IN 1953, when I was seven, my parents where swayed from their Catholic religion by some new friends of my dad. All of a sudden, I was a Jehovah’s Witness and I soon found that I was very interested in learning more about God and his plans for me and this world. I became a devout Bible student and indicated my dedication to serving God by being baptized when I was 14. I attended Bible and book studies, went out on service, and as my knowledge grew, many questions came to my mind.

By the time I was in the eleventh grade, I was asking questions that neither my parents nor any of the elders could answer to my satisfaction. I was also beginning to rebel against the strict rules of the organization. Slowly but surely I drifted away from the religion of my youth. Soon after graduating from high school in 1964, I moved away from my family’s home and started working full time. I also stopped attending any Witness meetings. I hadn’t given up on the idea of God; I was just looking for a different approach. I was raised in a religion of fear and I just couldn’t believe in the concept of God that the Witnesses preached, a God so cruel as to heap all these punishments on us.

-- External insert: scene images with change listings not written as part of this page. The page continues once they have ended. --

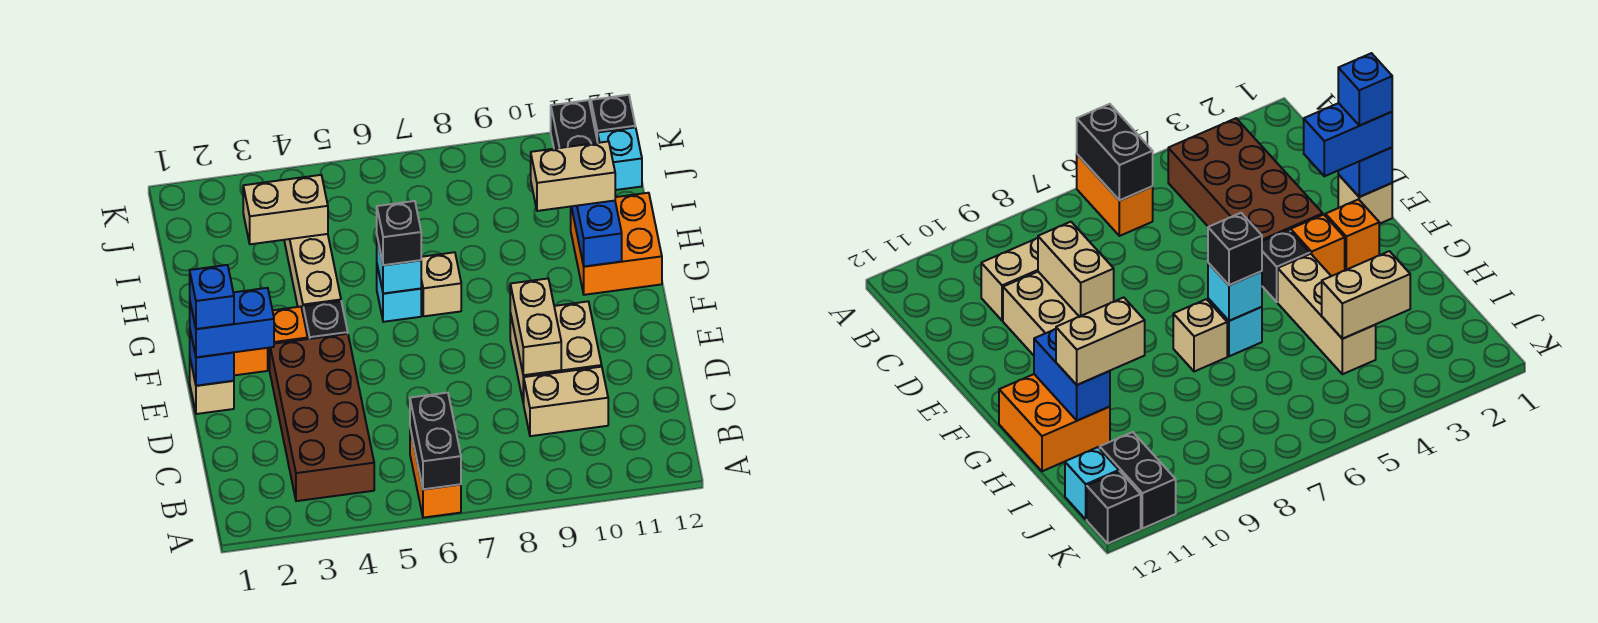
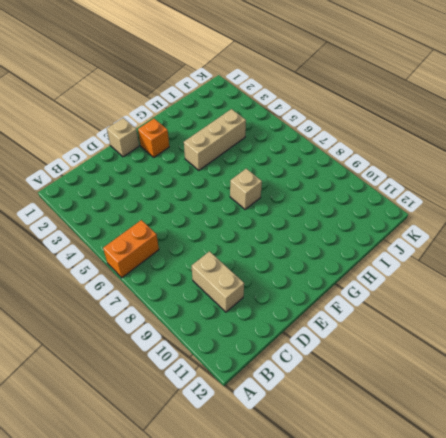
none -> brown brick B3:E4 level 1
none -> tan brick D9:E10 level 1
none -> orange brick F3 level 1

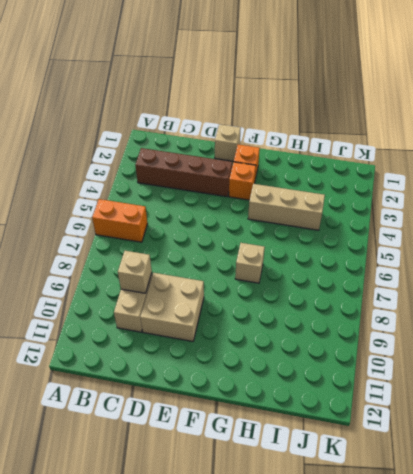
brown brick B3:E3 level 1 -> brown brick B3:E4 level 1
tan brick C9 level 2 -> none
none -> black brick F4 level 1
none -> cyan brick G6 level 1
none -> orange brick G11:H12 level 1

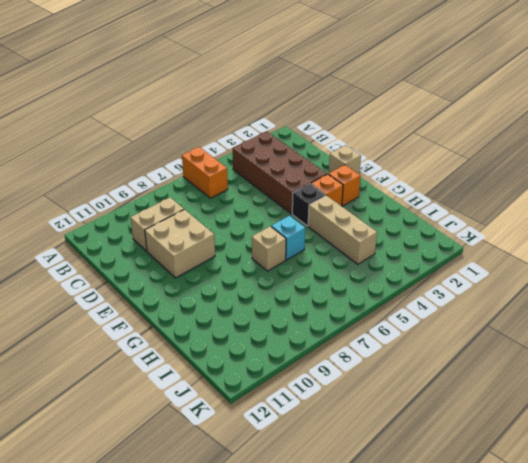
none -> orange brick G11:H12 level 1
none -> black brick J11:K11 level 1
none -> cyan brick J12 level 1

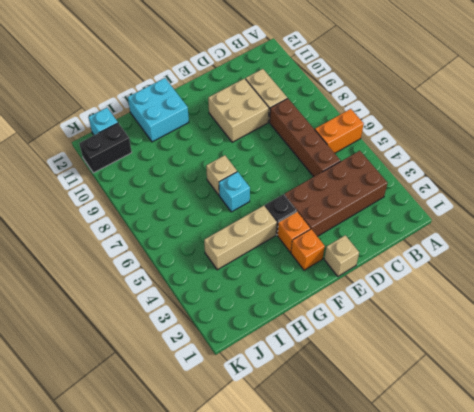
brown brick C5:C8 level 1 -> none
cyan brick G11:H12 level 1 -> orange brick G11:H12 level 1
none -> black brick K12 level 1
none -> black brick A6:B6 level 2
none -> tan brick D9:E9 level 2

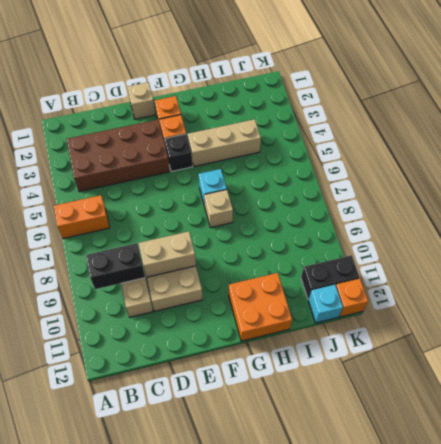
black brick B9:C9 level 2 -> black brick A6:B6 level 2
orange brick K12 level 1 -> black brick K12 level 1
none -> blue brick E1 level 2
none -> cyan brick G6 level 2
none -> blue brick G11:H11 level 2

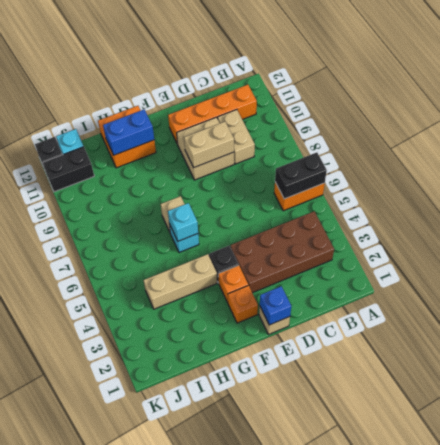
orange brick B11:E11 level 1 -> none
none -> tan brick I3:I4 level 2
none -> blue brick E1:E2 level 3
none -> black brick G6 level 3

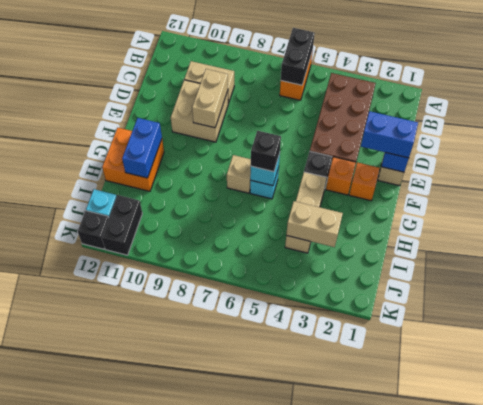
none -> tan brick H10:H11 level 3
none -> blue brick E1 level 4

I married a non-Witness woman in 1966 and we had a few good years together. All that time, I was searching for something that would relieve my fears and give purpose and meaning to my life. Then the Summer of Love and Woodstock came along and I wholeheartedly embraced the hippie lifestyle. For the first time in my life I felt freedom, and I started exploring other religions and other paths to God. Still, a part of me was keeping a fearful eye on the approaching 1975. As a Jehovah’s Witness, I had been led to believe that the great battle of Armageddon was going to take place that year, and that all non-believers would be destroyed.

In the spring of 1973, my wife and I parted ways and the pain and sorrow of the breakup intensified my search for enlightenment. My path led me to explore many Eastern religions and New Age philosophies. Here I was, a small-town mountain boy getting into some heady stuff, and although I was finding some truth, something was missing. And then I came across a book which had a huge impact on me, Be Here Now, by Baba Ram Dass, which filled my mind with visions of oneness with the universe.

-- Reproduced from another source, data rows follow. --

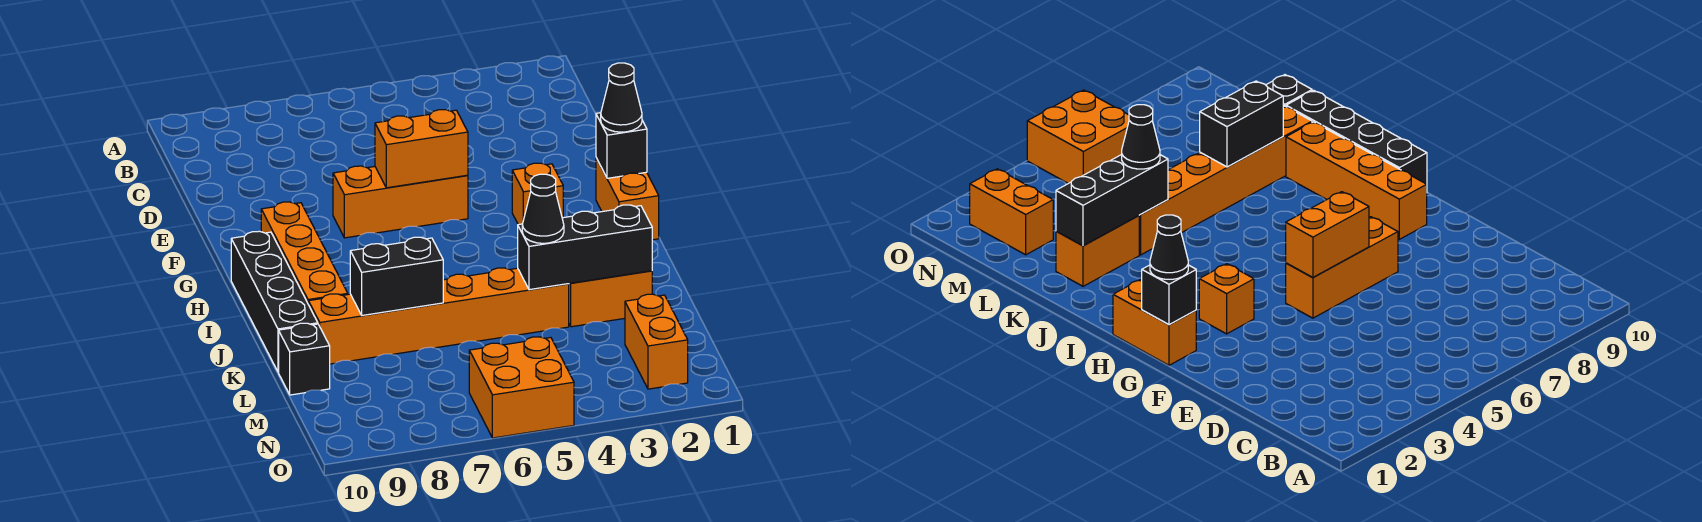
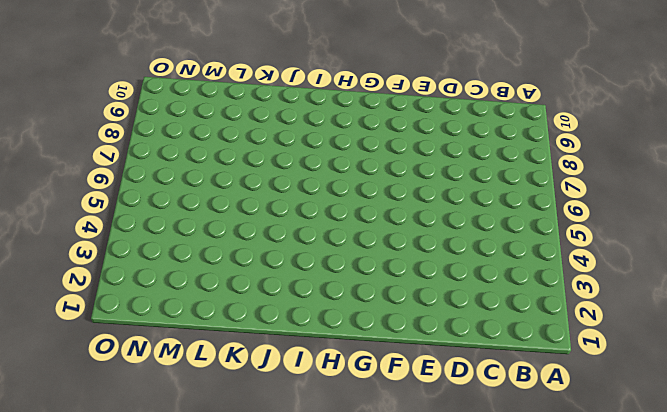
none -> orange brick F5:F7 level 1
none -> orange brick G1:H1 level 1
none -> orange brick G3 level 1

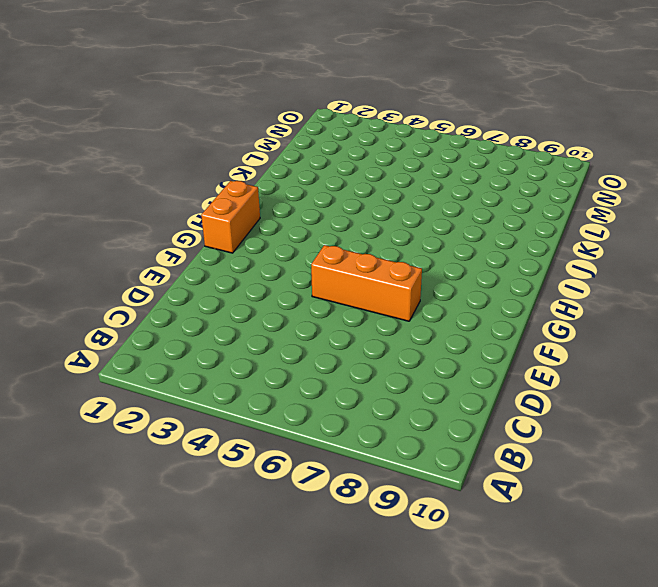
none -> orange brick G3 level 1
none -> orange brick G9:J9 level 1
none -> black brick H10:K10 level 1

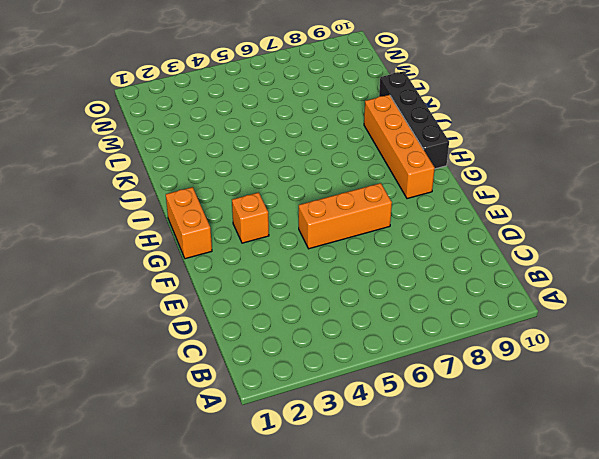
none -> orange brick K2:K3 level 1
none -> orange brick K4:K9 level 1
none -> black brick L10 level 1

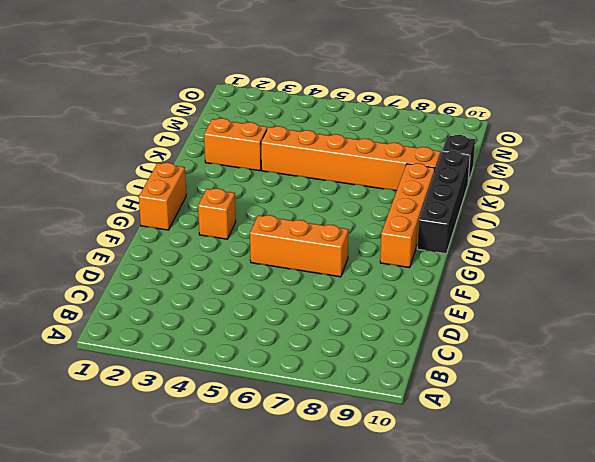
none -> orange brick M2:N2 level 1
none -> orange brick N5:O6 level 1
none -> orange brick F5:F6 level 2

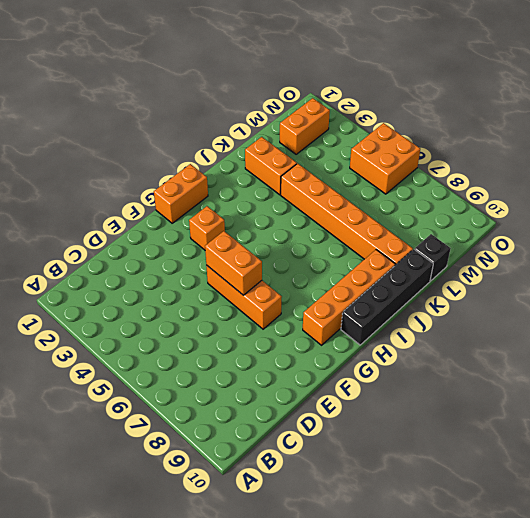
none -> black brick G1 level 2
none -> black brick K2:K4 level 2
none -> black brick K7:K8 level 2

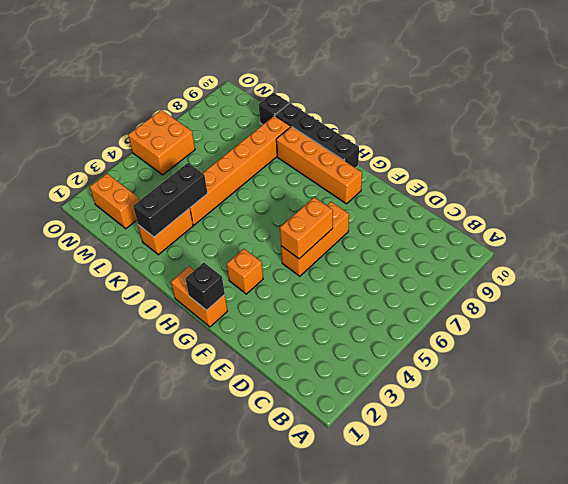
none -> black brick K7:K8 level 2
none -> black cone G1 level 3
none -> black cone K4 level 3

One day in October of 1973 I stopped by a friend’s house for a minute to pick up something. He had out-of-town guests who were just leaving. On their way out, one of the guys, Art, said to me, “What do you think of this?” and handed me a brand-new Urantia Book. I only had time to read the dust jacket and skim through the table of contents but what I read in that short time sent a tingle throughout my body and made my hair stand on end. This happened on a Sunday, and I could hardly wait until Monday morning to phone the bookstore in a city 300 miles away, where Art had bought his copy. I received my book the next day C.O.D. I’ve been reading and believing the Urantia Book and trying to live the teachings ever since.

Within a month of getting the book, I met Nancy, the love of my life, and she readily accepted the fifth epochal revelation. We were married in the spring of 1974. Ever since finding the Urantia Book I no longer worry that our loving Father could get so angry with us that he would hurt or punish us. I’m free—and I’ve found truth and love!

I still keep in touch with Art although we live in different towns. He tells me that one of these days he is going to dust off his Urantia Book and read it.